Student or Summer Melt

“The phenomenon of prospective college students’ motivation to attend college melting away during the summer between the end of high school and beginning of college.” (Wikipedia)

Does this sound familiar? Your Admissions department has done the monumental job of organizing campus visits, managing new student applications, and making sure accepted students had all the necessary application paperwork. The student registry is confirmed so now the next stage begins. Problem is on the first day of classes, the number of students that showed up for the start of school is much less than the intake number reported by Admissions. This is known as the summer melt.

As many as 20% of high school students that have been accepted to college do not show up for their classes at the start of the fall term. The reasons why such a dropoff occurs are varied. In the period between acceptance and start of the Fall term is a tenuous time of transition. Students have to sort their way through a small mountain of paperwork for things like financing and housing. Then there’s orientation, and class registrations to complete as well. Often all these activities are done without assistance and can be overwhelming. 

A multitude of paperwork alone can cripple an accepted student’s follow-through to actually show up for classes. Then there’s the nerves of a new environment or the new challenge of independence. Assimilation into a new way of life can be daunting. The few months between acceptance and day one is the critical timeframe for propelling a student towards success.

Cooling The Melt 

No matter if your institution is a community college, traditional university or business school, the end goal is getting those student to matriculation. Institutions must matriculate students as quickly as possible. However, mired in paper-based processes, all too often Admissions and Registrar offices struggle to keep up with the demand for assistance. Utilizing technology can help to improve the process for both the students and staff managing, student and recruitment. 

A higher education institution may not be able to affect the volume of paperwork that needs to be completed by incoming or returning students, but there are other opportunities to improve summer melt. Providing digital channels for both prospective and enrolled students to communicate with advisors, admissions and the registrar’s office can improve not only attendance but also enrollment.


Multi-Channel Communication

A common complaint amongst administration staff is the difficulty of getting in touch with students. They are not always responsive to phone calls or emails. Millennials generally prefer to talk over text versus a voice conversation. In fact, 75% of Millennials think text is a helpful way to receive an appointment, delivery and payment reminders, as well as surveys an promotions. 

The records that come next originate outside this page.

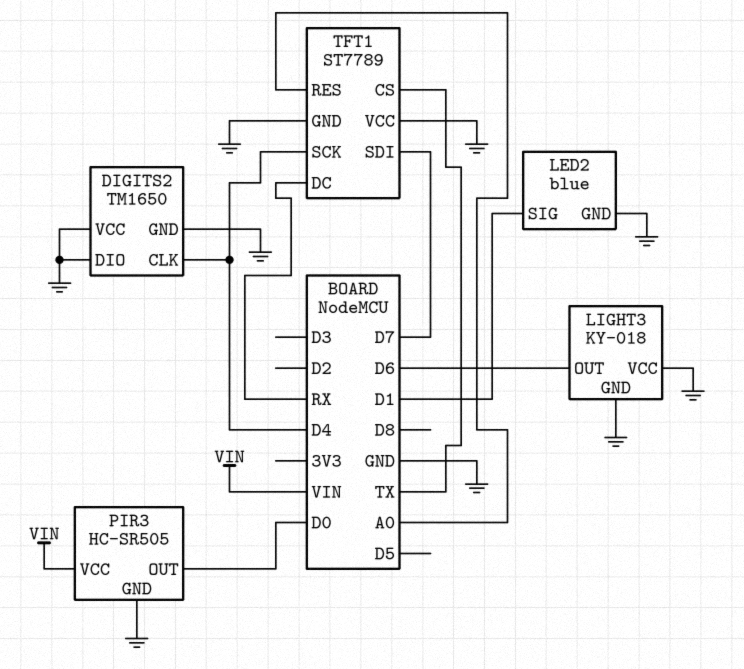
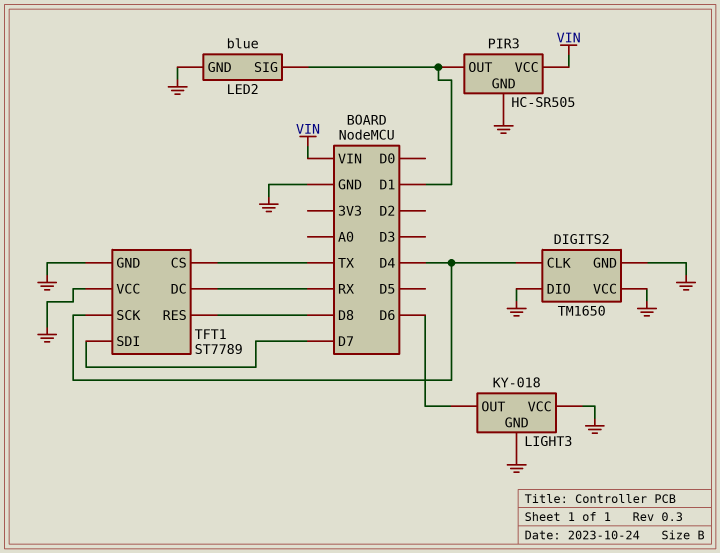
PIR3 pin OUT: D0 -> D1
TFT1 pin RES: A0 -> D8

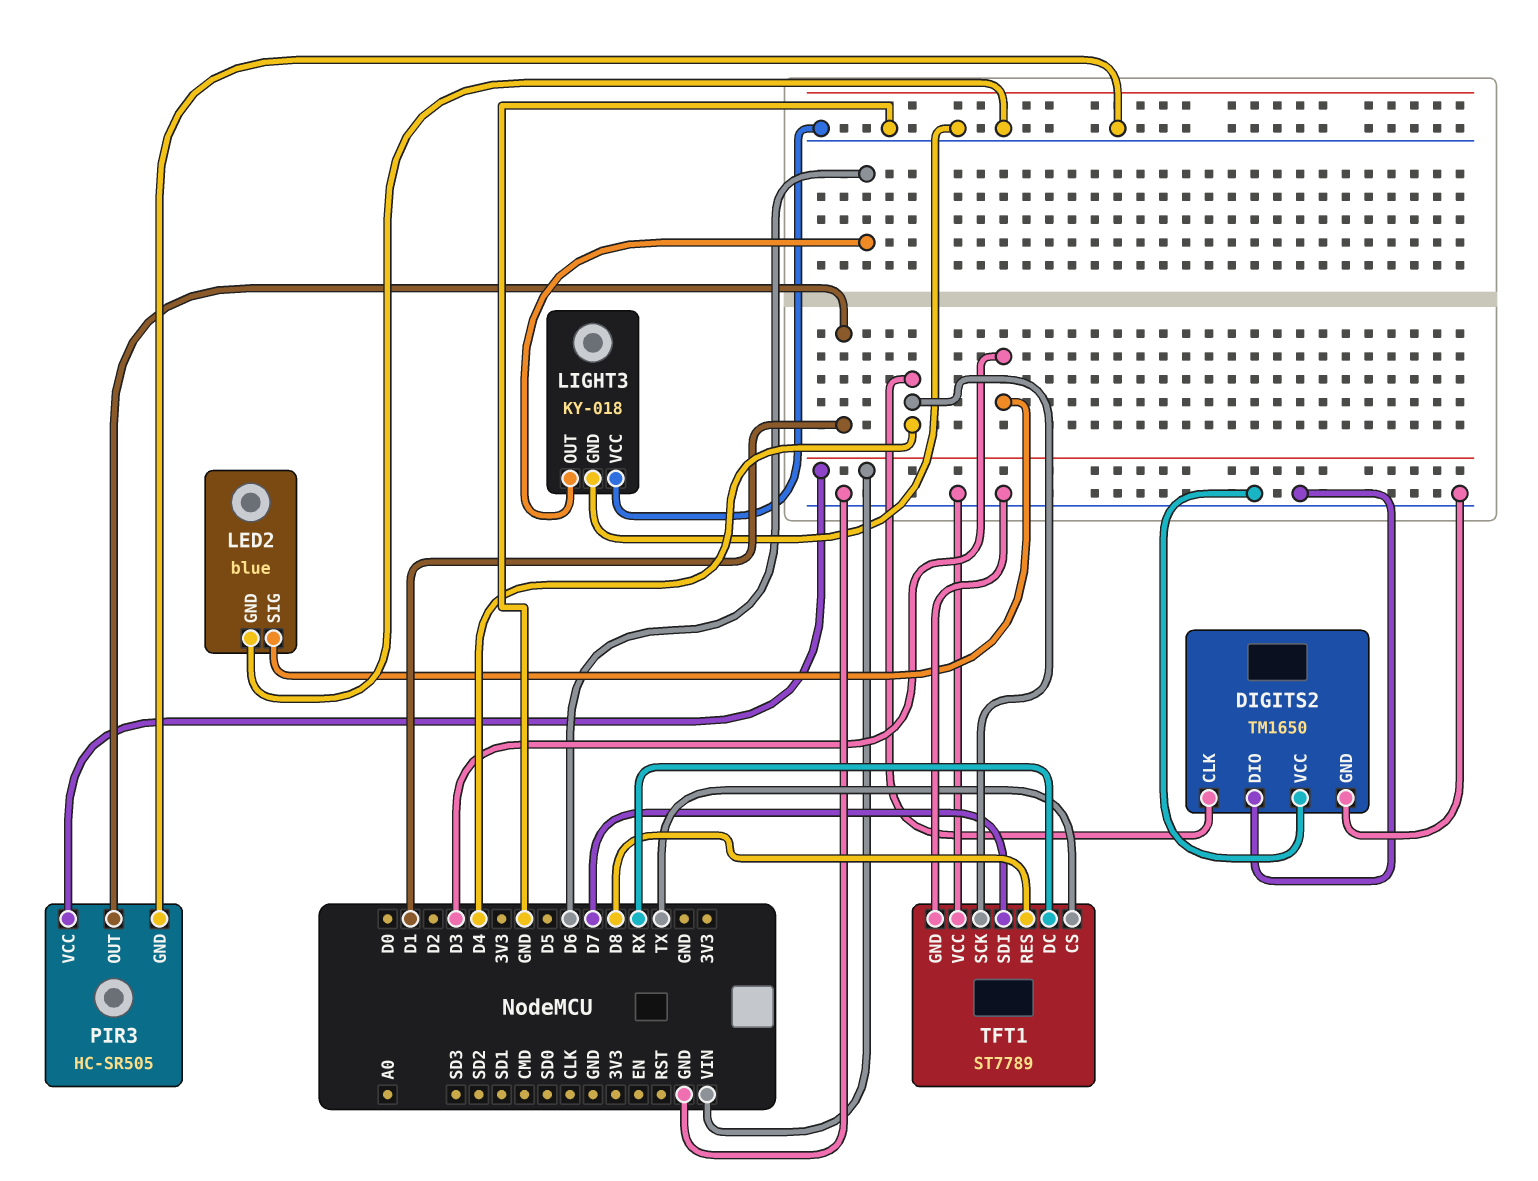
LED2 pin SIG: D1 -> D3

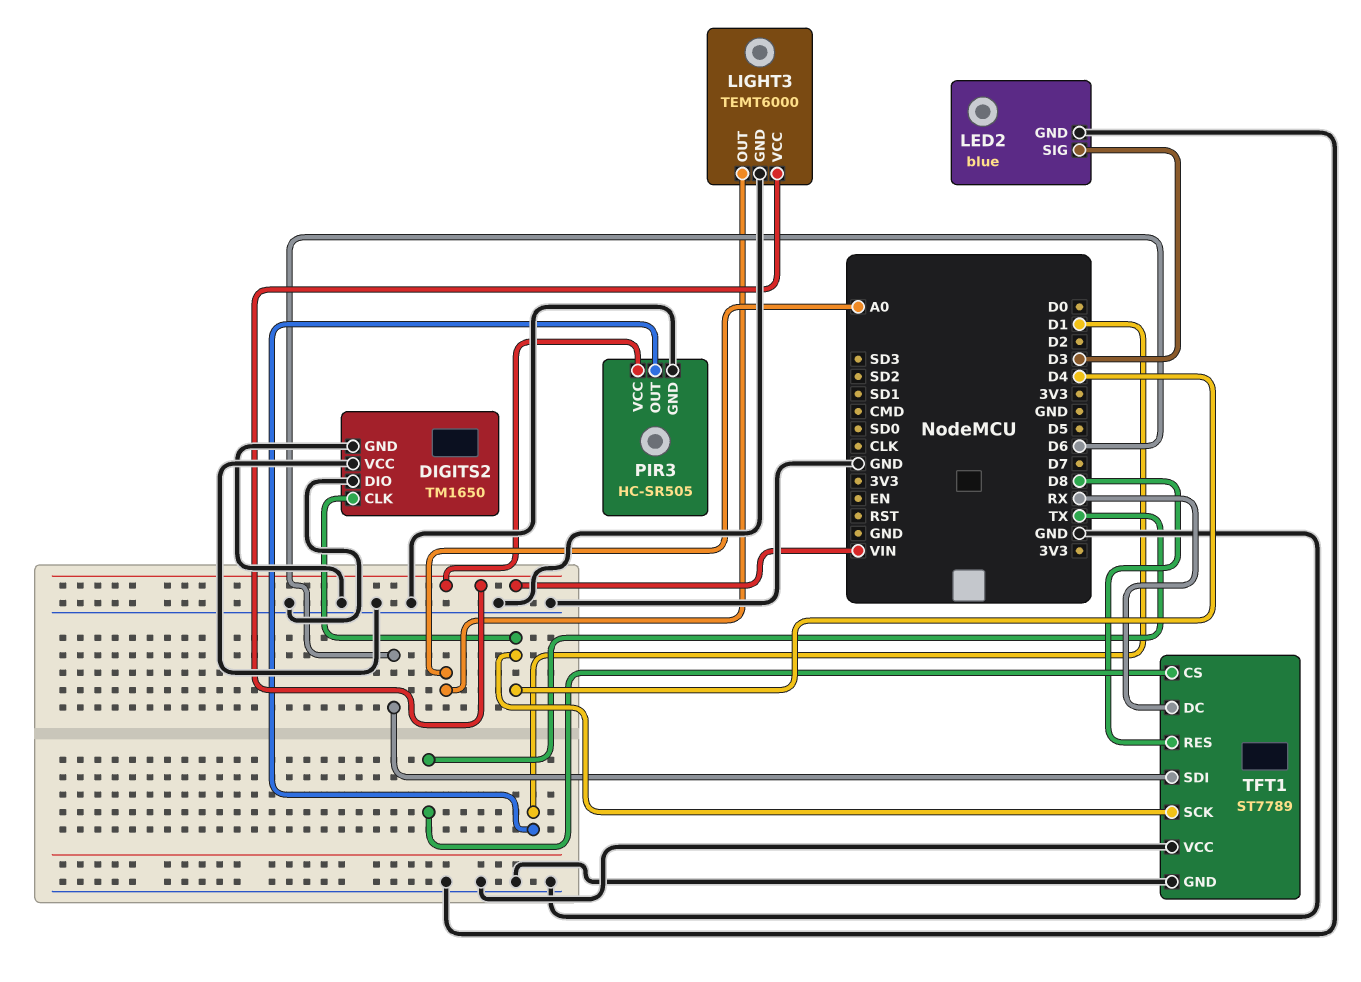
LIGHT3: KY-018 -> TEMT6000
LIGHT3 pin OUT: D6 -> A0
LIGHT3 pin VCC: GND -> VIN
TFT1 pin SDI: D7 -> D6

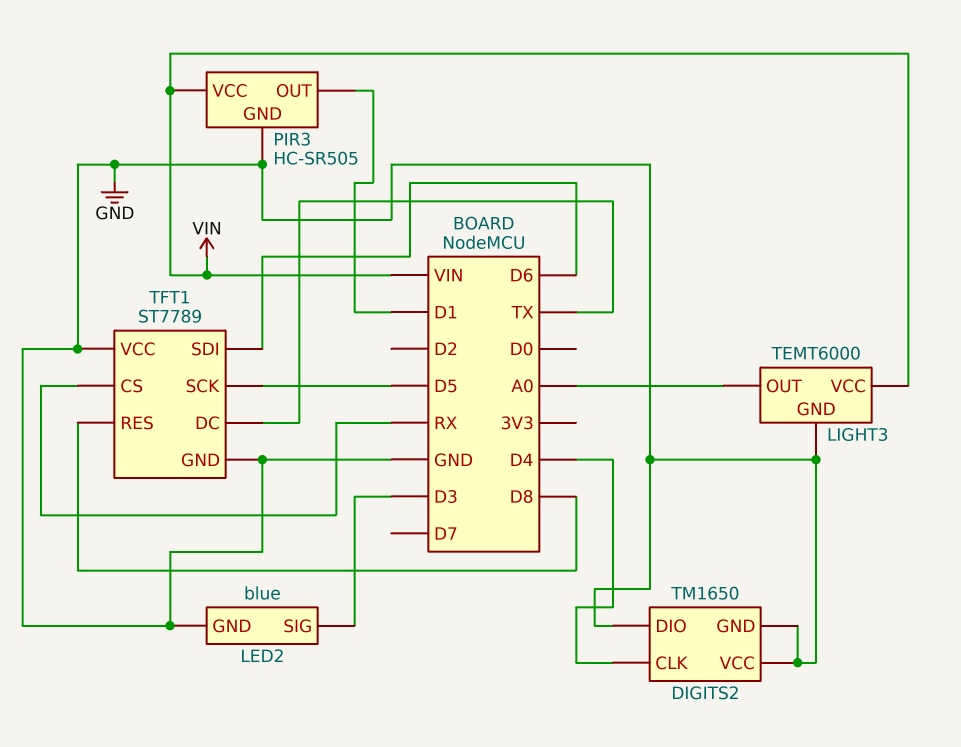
TFT1 pin CS: TX -> RX
TFT1 pin DC: RX -> TX
TFT1 pin SCK: D4 -> D5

Millennials are more interested in texting over other forms of communication because it’s less invasive, more personal, and makes them feel valued. (OpenMarket)

Incorporating text messaging as one of your institution’s communication channels can improve student response rates. Phone calls and emails can be supported by the addition of text messaging.

Self-Scheduling Convenience

Early retention and engagement actually starts from the date of acceptance. Emailing updates, answers to FAQs and links to resources can go a long way to making a good impression for your institution and can improve the probability of admitted students graduating and becoming valued alumni. 

A couple of the areas an effective onboarding program will address are:

  • Student retention
  • Integration into the school culture or program 
  • Easing adjustment to new surroundings or program

The onboarding process is not limited to a single day of orientation but recognizes that students enroll at different times, at different locations if your institution has more than one campus or even online. Online appointment automation can give campuses the flexibility to educate students at a time and manner that is most efficient as well as effective for both your department and your students.

51% of Millennials receive general appointment reminders via text messaging. (OpenMarket)

An effective online appointment scheduling solution provides the convenience of self-scheduling which is useful for important meetings with advisors, admissions or even the financial aid office. It will also not only offer appointment reminders across the two communication channels most commonly used by schools, email and phone, but also text. The student experience is improved and the reminders help curb no-shows.


Attract and Retain Through Engagement

Reducing the number of forms required to apply or even graduate from a higher education institution would befenit all parties involved. However, it would be a change that would be slow to come so it is best to focus on areas that can immediately be affected for improved student interaction.

Adding text messaging and online scheduling are two ways to help students to connect with your institution without too much effort, leaving them with a positive view of their experience.